Amongst that hope though, the truth was carving its way at his already limited supply of Dopamine and sucking him dry. In an effort to keep from shriveling into a raisin of a person, the first few tears dropped and nipped their way down his cheeks. Their strike to the carpet floor helped him to his feet, but the stagger from before was back with a vengeance. It was a hobble of sorts, only making it a few steps before his hands grasped for the empty bed and weakly crawled up into it.

The small ebony felt four again, as if a nightmare had just woken up, attempting to find his parents' reassuring embrace and gentle lips to blow reality back before his gaze. Mary and John Grayson weren't there to hold him, though. The bed was flat and made, and he was alone, trapped in a nightmare he knew he'd never wake up from. There it was: the gentle lips, reality… and it stung worse than anything he'd ever felt before.

The tears fell just a little faster, heavy breaths coming from his parted lips as he crawled up farther on the bed and turned the pillows the opposite direction, a vertical position atop the mattress beneath the covers. Then, satisfied, with his work, he lay between them and clutched them both tightly with eyes squeezed tight enough to keep a war from leaking out. This was nothing compared to the corpses in the morgue at the hospital, he was well aware, but it eased the hurt for the first few minutes.

Reality wasn't going to let the stand though. A child should suffer like a man, it seemed to decide, before striking him with its full wrath. The scream to tear Dick's lips open into a gaping hole was inhumane, all but animalistic, drenched from its start to what the pillows muffled in the most heart-wrenching form of grief. It didn't stop there. Sobs grasped the toned frame and wrenched it open with a single break, a hot mess of tears slipping between the thick eyelashes and staining the pillow.

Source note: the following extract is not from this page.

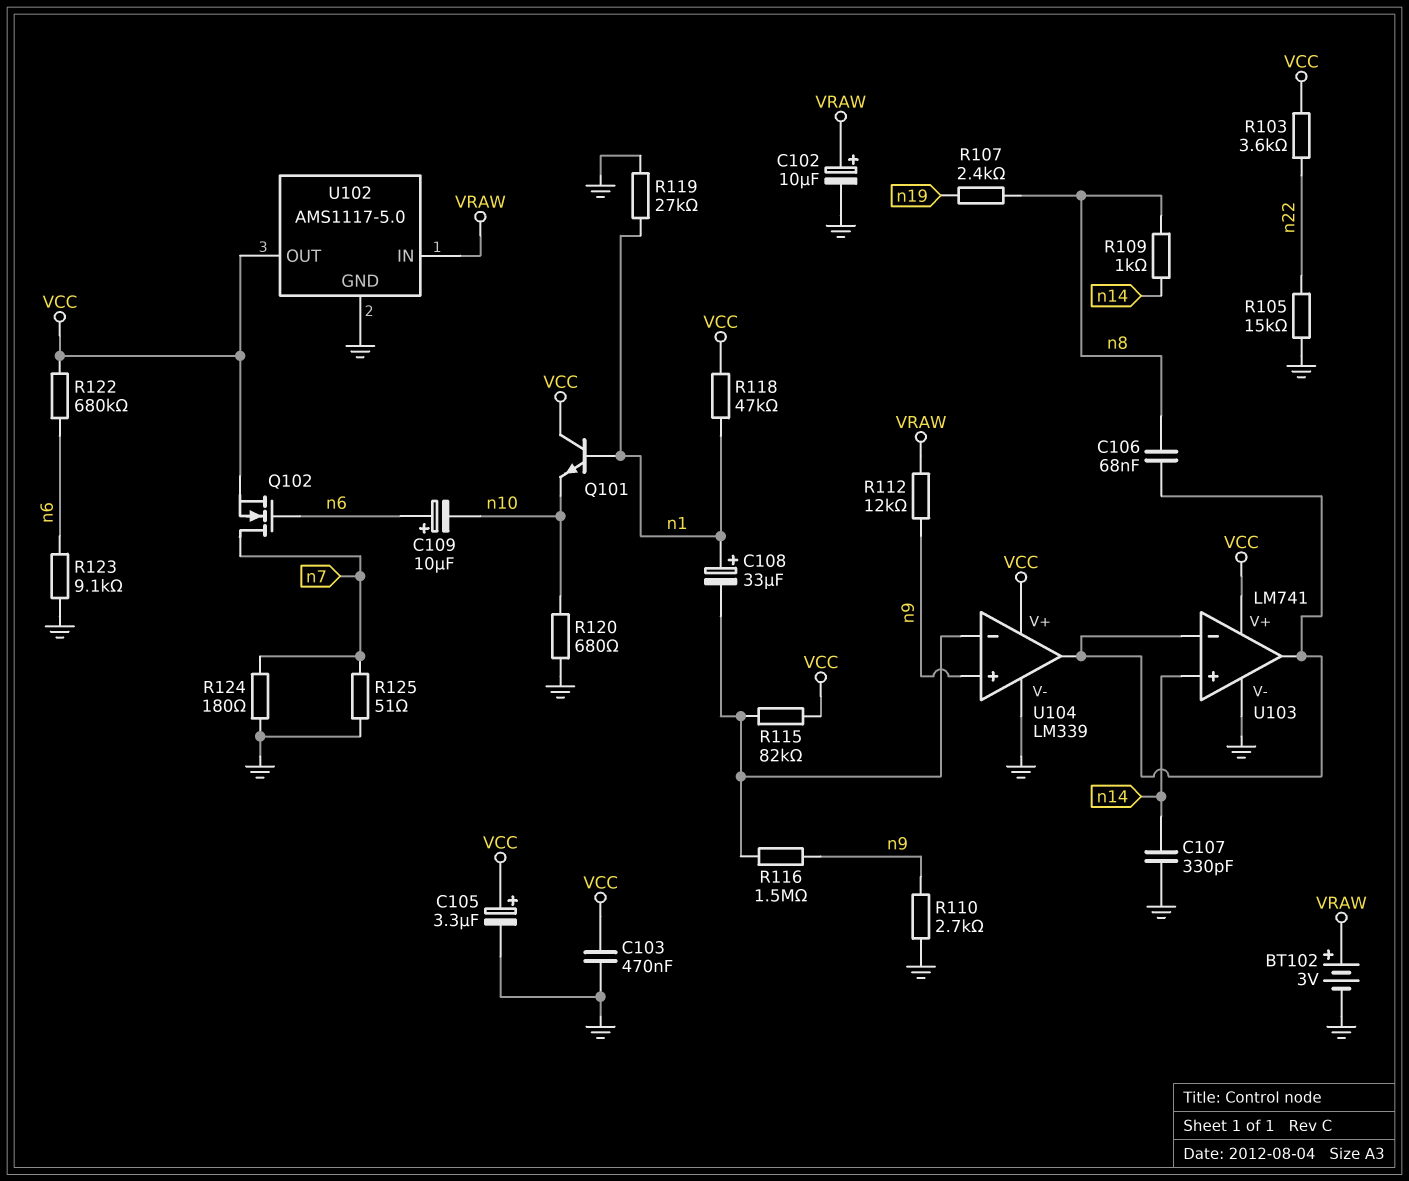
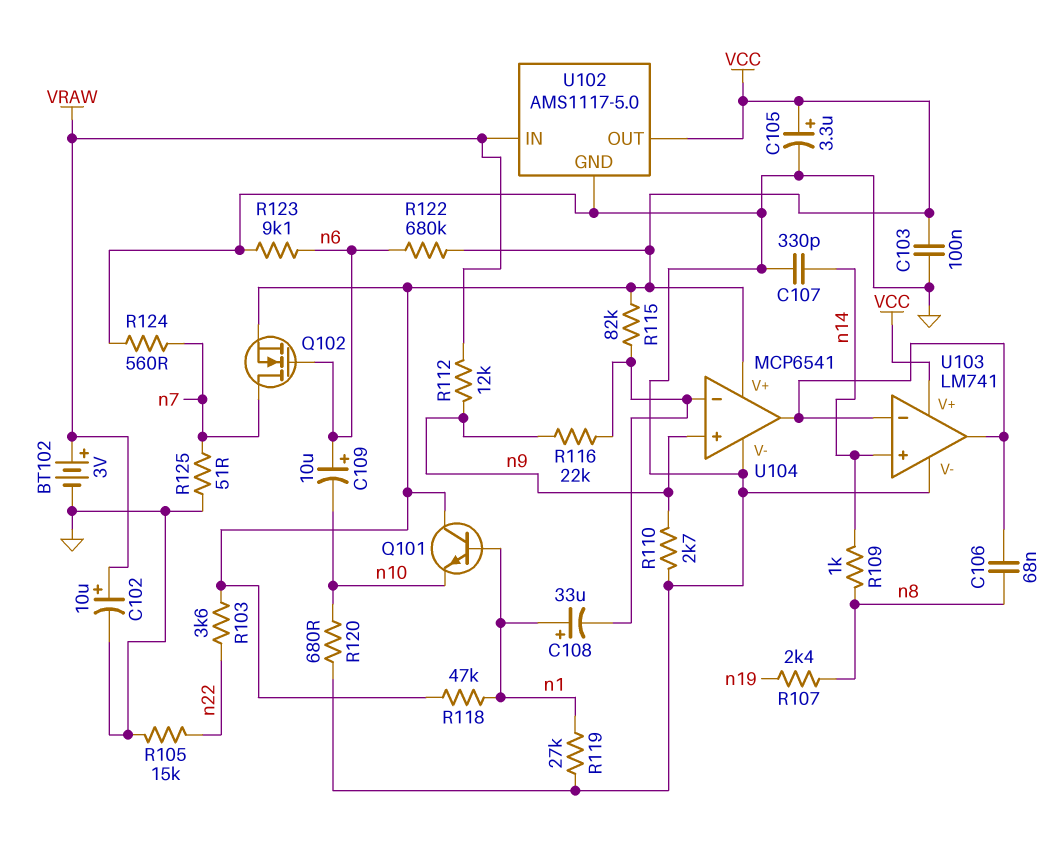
C103: 470nF (GND, VCC) -> 100nF (GND, VCC)
R116: 1.5M (U104/in-, n9) -> 22k (U104/in-, n9)
R124: 180 (GND, n7) -> 560 (GND, n7)
U104: LM339 -> MCP6541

"No!" he shrieked, fingers digging into the cloth of the pillow until it tore a small hole, all the heat in his body flooding to the digits, violent convulsions curling him deeper against the pillows. "N...No! Please!"

The circus bowed its top in remorse, not a eye staying even relatively dry at the pitiful wails erupting from the soon-to-be demolished trailer, but no one had the heart to intervene. Breaths just remained baited and glances were painfully exchanged, heads bowing down with small grimaces until the world fell silent at the collapse of the last Flying Grayson.


It started with Denial, in his calm and steady head. The Anger came when he faced the undisturbed trailer's insides. Bargaining crept in as he dropped to his knees in their rooms, holding out a helpless hope that something would save them. And from there, Depression wrecked him until he passed out. The Acceptance never quite sets in. DABDA.